New details about communications between the missing and an Inmarsat satellite show an additional, partial “ping” occurred eight minutes after the final hourly contact between the aircraft and spacecraft.
Using an analysis of satellite data furnished by London-based Inmarsat, Malaysian government officials said March 25 that Britain’s Air Accidents Investigation Branch (AAIB) had furnished evidence of a final, partial signal between the MH370’s onboard L-band terminal and an Inmarsat gateway Earth station via the Inmarsat-3F1 commercial communications satellite in the early morning hours of March 8, when the aircraft disappeared en route from Kuala Lumpur to Beijing.
Investigators said after primary radar and Aircraft Communications and Reporting System (Acars) transmissions with MH370 ceased, the aircraft’s satellite antenna continued communicating hourly pings to the spacecraft, a protocol that ensures an idle aircraft terminal remains connected to the network.
But a chart showing Doppler-shift data released by the Malaysian government March 25 indicates three earlier pings were recorded during the plane’s take-off and ascent, between 12:30 a.m. and 1 a.m. local time. The plane then made a sharp turn left shortly after it was lost from Malaysian radar coverage at 2:22 a.m., followed by three pings occurring in rapid succession in the span of a few minutes, just before 2:30 a.m.
After that, hourly pings, or “handshakes” occurred at 3:40 a.m., 4:40 a.m., 5:40 a.m., 6:40 a.m. and 8:11 a.m. A final, partial ping between the aircraft and the ground station was recorded at 8:19 a.m., eight minutes after the final full ping.
In a March 25 statement issued by the Malaysian government, investigators said a subsequent ping was slated to occur at 9:15 a.m., but “no response was received from the aircraft,” indicating it was no longer logged on to the network.
Analysts note that the pings that occurred close together between 2:22 a.m. and 2:30 a.m. may have been transmitted for some reason other than that of the regular, hourly pings, or the more frequent earlier “handshakes” recorded after take off. The final incomplete ping suggests the transmission may have occurred when the plane lost power.

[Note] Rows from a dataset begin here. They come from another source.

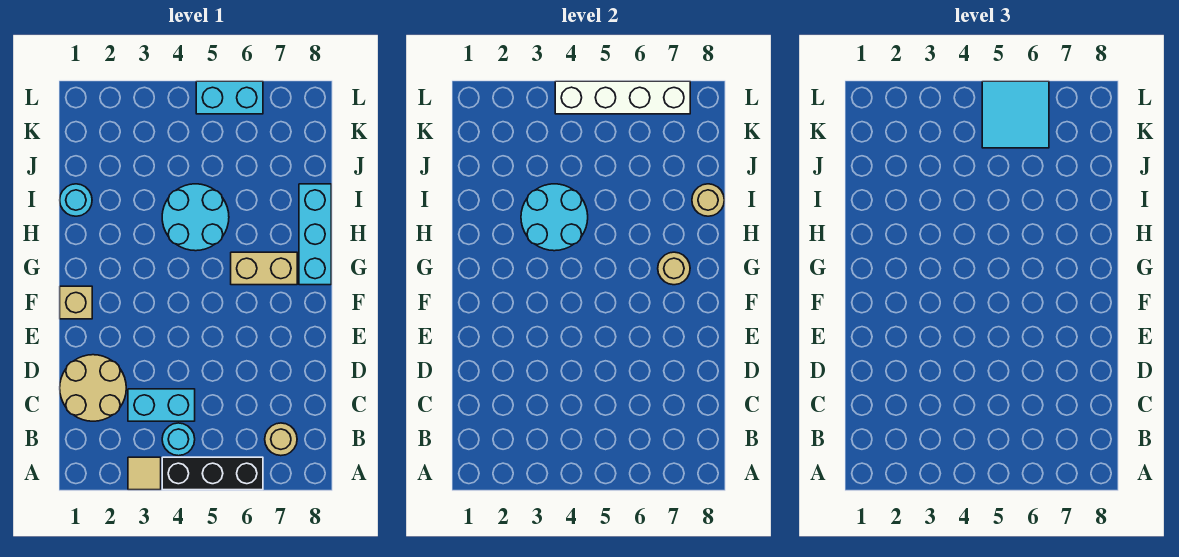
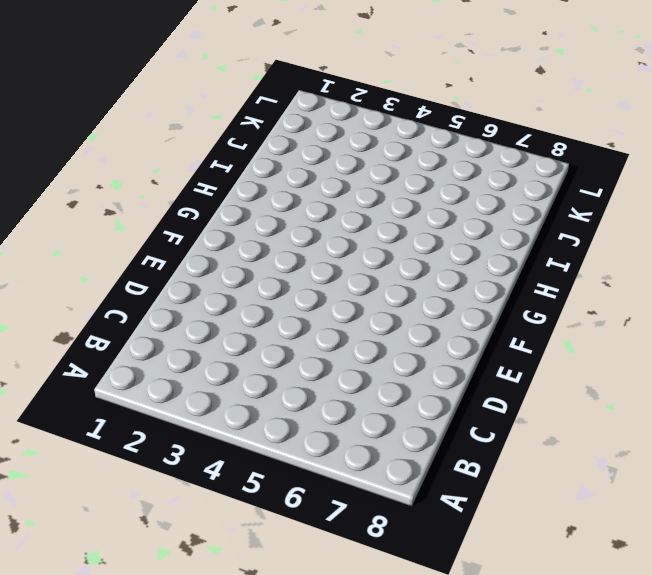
none -> tan tile A3 level 1
none -> black brick A4:A6 level 1
none -> cyan round brick B4 level 1

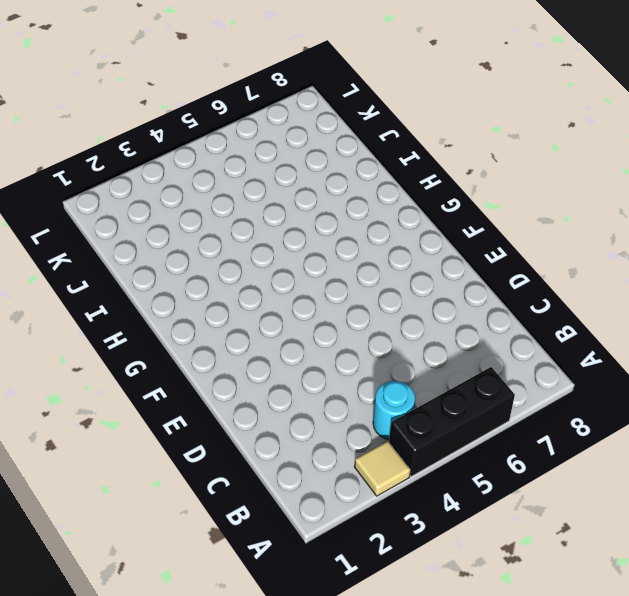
none -> tan round brick B7 level 1
none -> tan round brick C1:D2 level 1
none -> cyan brick C3:C4 level 1

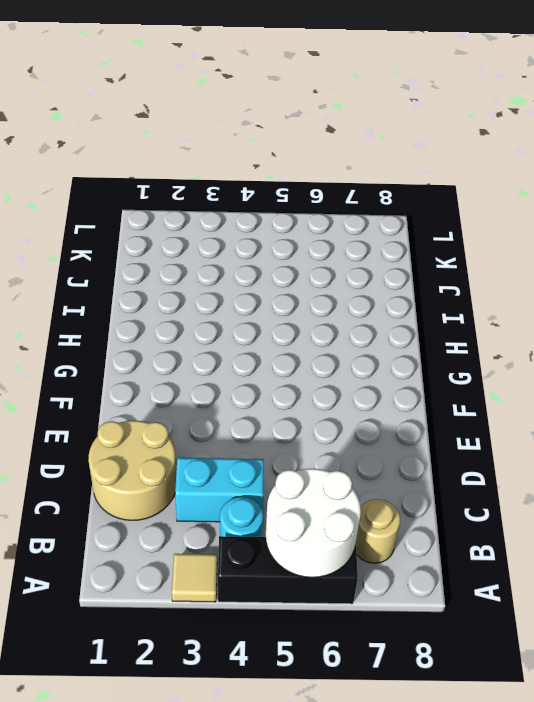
white round brick A5:B6 level 2 -> none
none -> tan brick F1 level 1
none -> tan brick G6:G7 level 1
none -> cyan brick G8:I8 level 1

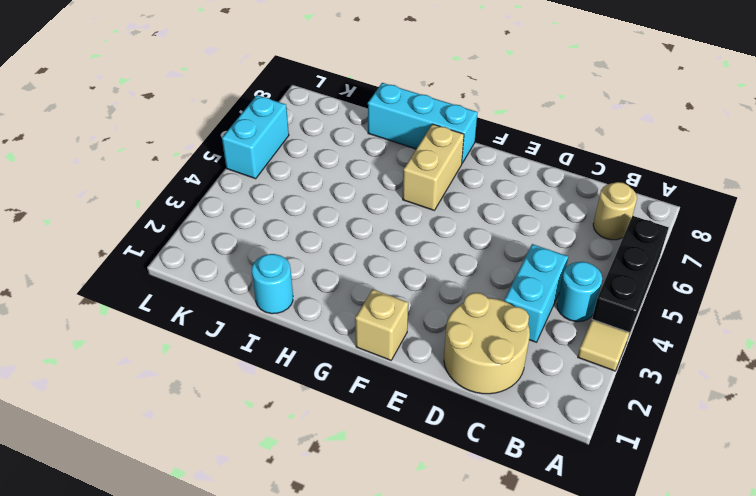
none -> cyan round brick H4:I5 level 1
none -> tan round brick G7 level 2
none -> cyan round brick H3:I4 level 2

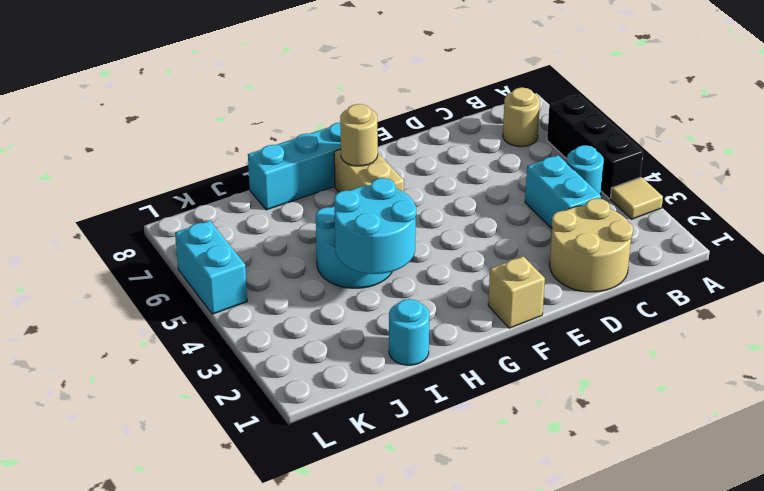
none -> tan round brick I8 level 2
none -> white brick L4:L7 level 2
none -> cyan tile K5:L6 level 3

“The pings on the Doppler chart weren’t regularly spaced and the irregular ones appeared to coincide with the period of rapid altitude changes, after initial turn,” says Tim Farrar, an analyst with TMF Associates, a consulting firm based in Menlo Park, Calif. “That would imply the terminal on the plane potentially tried to reacquire the signal after it lost the satellite signal during a sharp maneuver. If that supposition is correct, then the last partial ping is potentially due to the same issue (dive/stall etc). Therefore one might conclude tentatively that the plane crash was at or close to that time.”
In the initial days following the aircraft’s disappearance, Inmarsat used the pings to assist in determining the likely direction of the aircraft, leading investigators to establish arcs north and south of the equator that indicated a range of possible locations for the missing plane. More recently Inmarsat used an innovative technique that took into account the velocity of the aircraft relative to the satellite and the resulting change in signal frequency, known as the Doppler Effect.

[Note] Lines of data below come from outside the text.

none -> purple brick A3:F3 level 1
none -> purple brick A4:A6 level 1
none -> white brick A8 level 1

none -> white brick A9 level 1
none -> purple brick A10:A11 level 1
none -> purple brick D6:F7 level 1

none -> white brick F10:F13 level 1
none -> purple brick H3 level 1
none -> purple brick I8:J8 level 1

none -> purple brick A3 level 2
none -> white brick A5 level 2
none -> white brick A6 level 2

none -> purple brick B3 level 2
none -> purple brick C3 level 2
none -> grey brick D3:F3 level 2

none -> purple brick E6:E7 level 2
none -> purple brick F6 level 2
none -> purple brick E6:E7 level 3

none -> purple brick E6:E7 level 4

Inmarsat analyzed the difference between the frequency that its ground station expected to receive and the one actually measured. Inmarsat then compared its predictions with six other777 aircraft flying on the same day in various directions, establishing a pattern that narrowed MH370’s final path as traveling south over the Indian Ocean, in the vicinity of where search teams have been working for more than a week.

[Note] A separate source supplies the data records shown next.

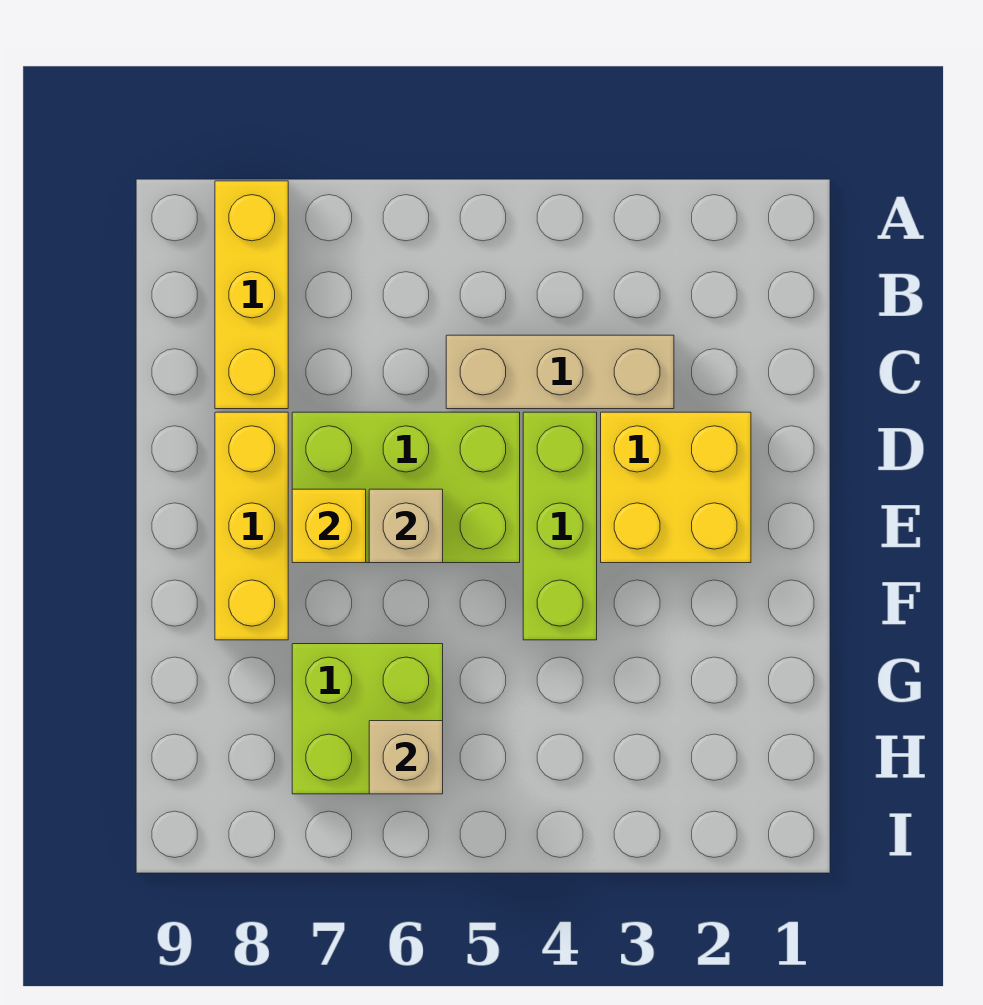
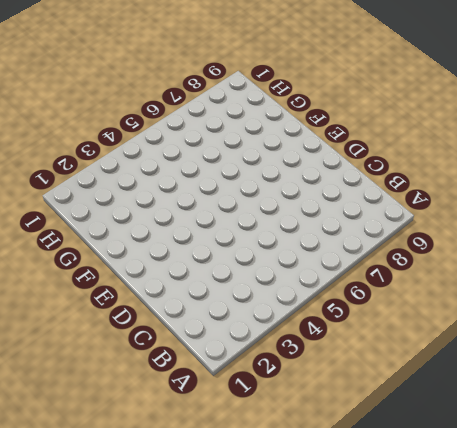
none -> yellow brick A8:C8 level 1
none -> tan brick C3:C5 level 1

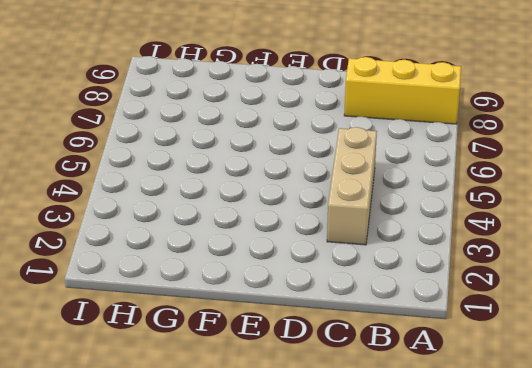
none -> yellow brick D2:E3 level 1
none -> lime brick D4:F4 level 1

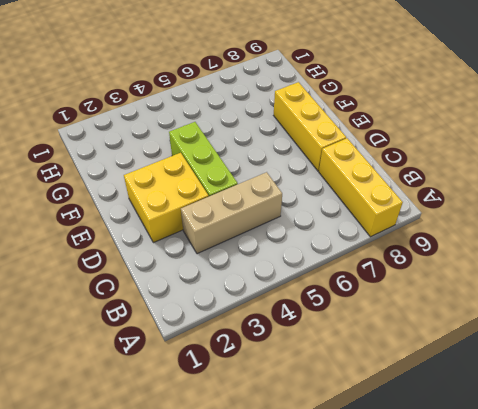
none -> lime brick D5:E7 level 1
none -> lime brick G6:H7 level 1

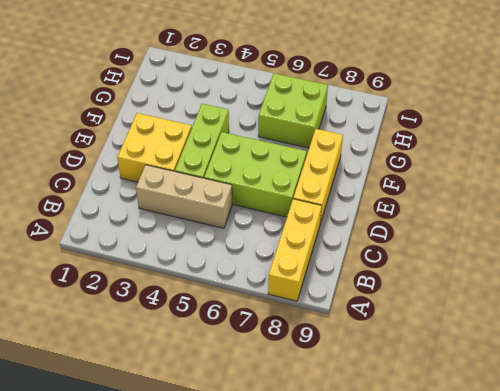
none -> tan brick E6 level 2
none -> yellow brick E7 level 2

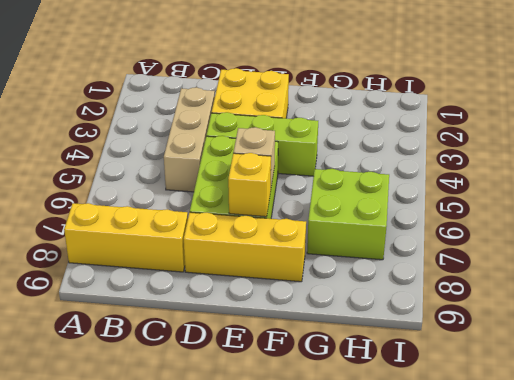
none -> tan brick H6 level 2

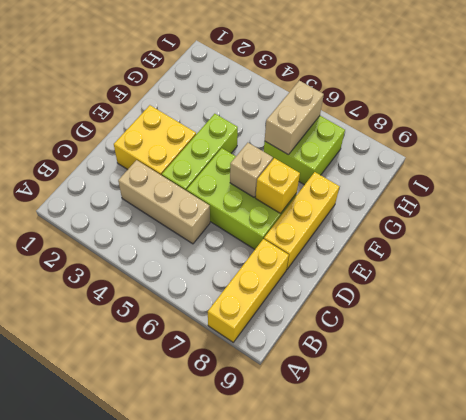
tan brick G6:H6 level 2 -> tan brick H6 level 2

However, Malaysian officials said the evidence of a final, partial ping, or “handshake” between the aircraft and the ground station would require further investigation.
“At this time this transmission is not understood and is subject to further ongoing work,” the statement said. Sometime between 8:11 a.m. and 9:15 a.m. “the aircraft was no longer able to communicate with the ground station,” timing that investigators said is consistent with the maximum endurance of the aircraft.
“This analysis by Inmarsat forms the basis for further study to attempt to determine the final position of the aircraft,” the AAIB said. “Accordingly, the Malaysian investigation has set up an international working group, comprising agencies with expertise in satellite communications and aircraft performance, to take this work forward.”
A map accompanying the March 25 statement depicts two possible flight paths in a large swath of sea in the southern Indian Ocean where the plane is likely to have crashed, assuming it was traveling at a ground speed between 400-450 kt.
So far, sightings of debris in the southern Indian Ocean 2,500 mi. west of Perth, Australia, have not been linked to MH370’s disappearance.